Hedge Fund Sues Brokers Alleging Naked Shorting In Now Defunct Concordia Health
Several major international brokers have been sued by a Bermuda hedge fund that claims the brokerages coordinated “abusive” naked short selling and spoofing strategies in US and Canadian markets. The suit revolves around the former Concordia Health, which was highly leveraged and ultimately went bankrupt after controversy about price gouging.
CIBC, Bank of America, UBS and TD Bank are among those named as defendants in a lawsuit filed by Harrington Global Opportunity Fund in the US District Court for the Southern District of New York, according to Securities Finance Times.
The suit alleges that the institutions “manipulated markets and drove down pharmaceutical company ADVANZ PHARMA’s (formerly Concordia) share price in 2016”. The company has since recapitalized and rebranded.
The suit alleges that “several unnamed US and Canadian individuals, allegedly flooded the market with false sell signals by simultaneous naked short selling”. The suit runs of the gamut of naked short selling related allegations, notably that there were millions of “phantom” shares created by brokerages failing to borrow stock before allowing it to be sold short.
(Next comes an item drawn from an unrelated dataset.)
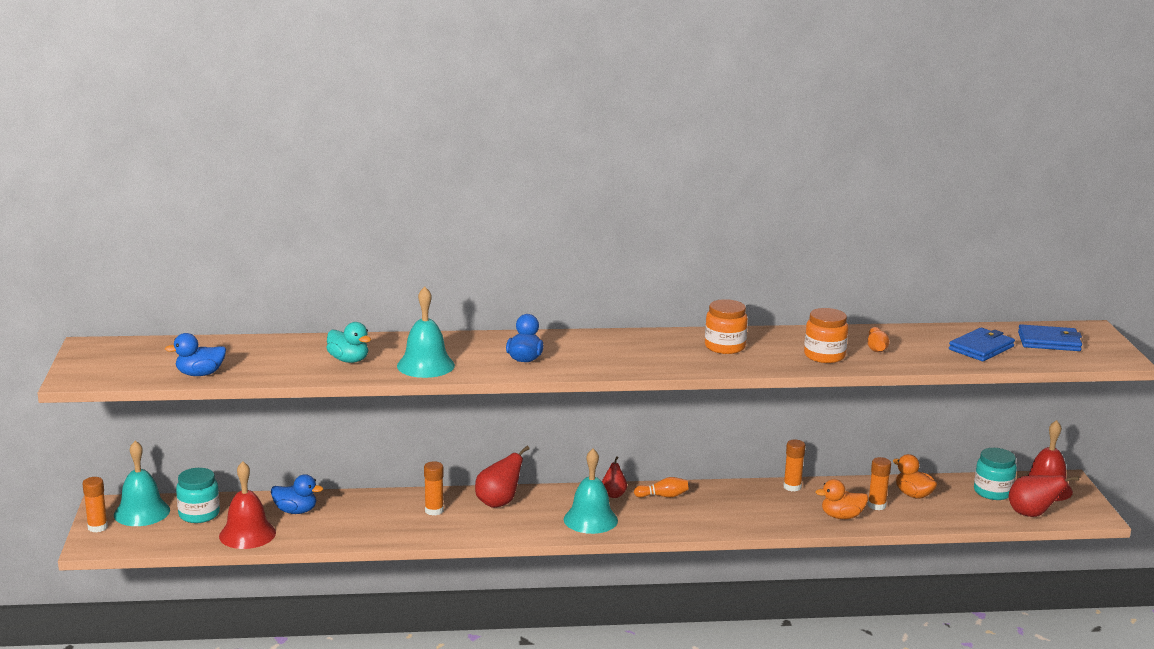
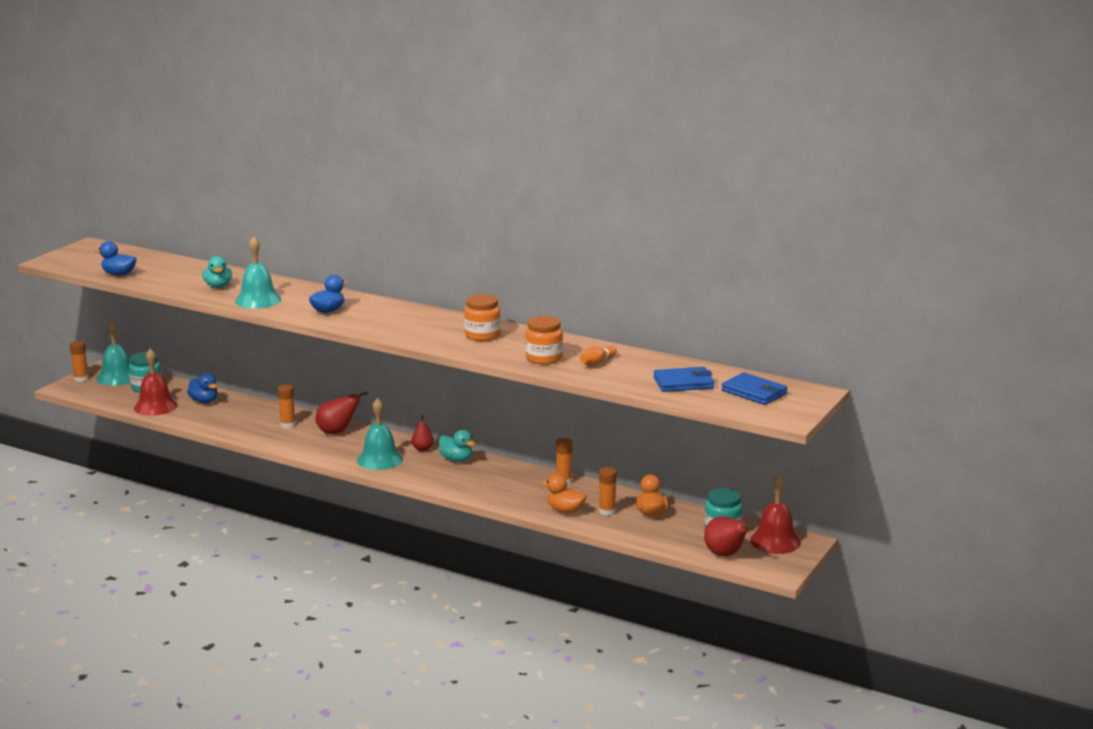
camera: 35 degrees right, 0 degrees up
(663, 496) = (456, 459): orange bowling pin -> turquoise duck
Harrington alleges this is part of the reason Concordia’s stock fell from $34 to $2 in just 11 months:
It is alleged that in 2016 there were approximately 238 million shares of Concordia stock that were sold short on the Canadian and US exchanges, constituting around 58 per cent of the approximately 410 million Concordia shares traded during the period in question.
However, Harrington argues that only 40 million shares were actually issued for trading, meaning the short sale turnover rate was approximately 600 per cent.
“The enormous discrepancy between the 40 million shares issued by Concordia for trading and the approximately 410 million Concordia shares traded during this period represents an astonishingly high turnover rate of 1,000 per cent,” the suit says.
Recall, Concordia was a target of well known short seller Marc Cohodes, who in April 2016 took his criticism of the company’s management to national television on BNN.
Subsequent to the appearance, Concordia CEO Mark Thompson sued Cohodes, before stepping down from his position in October 2016 and the company eventually going bankrupt.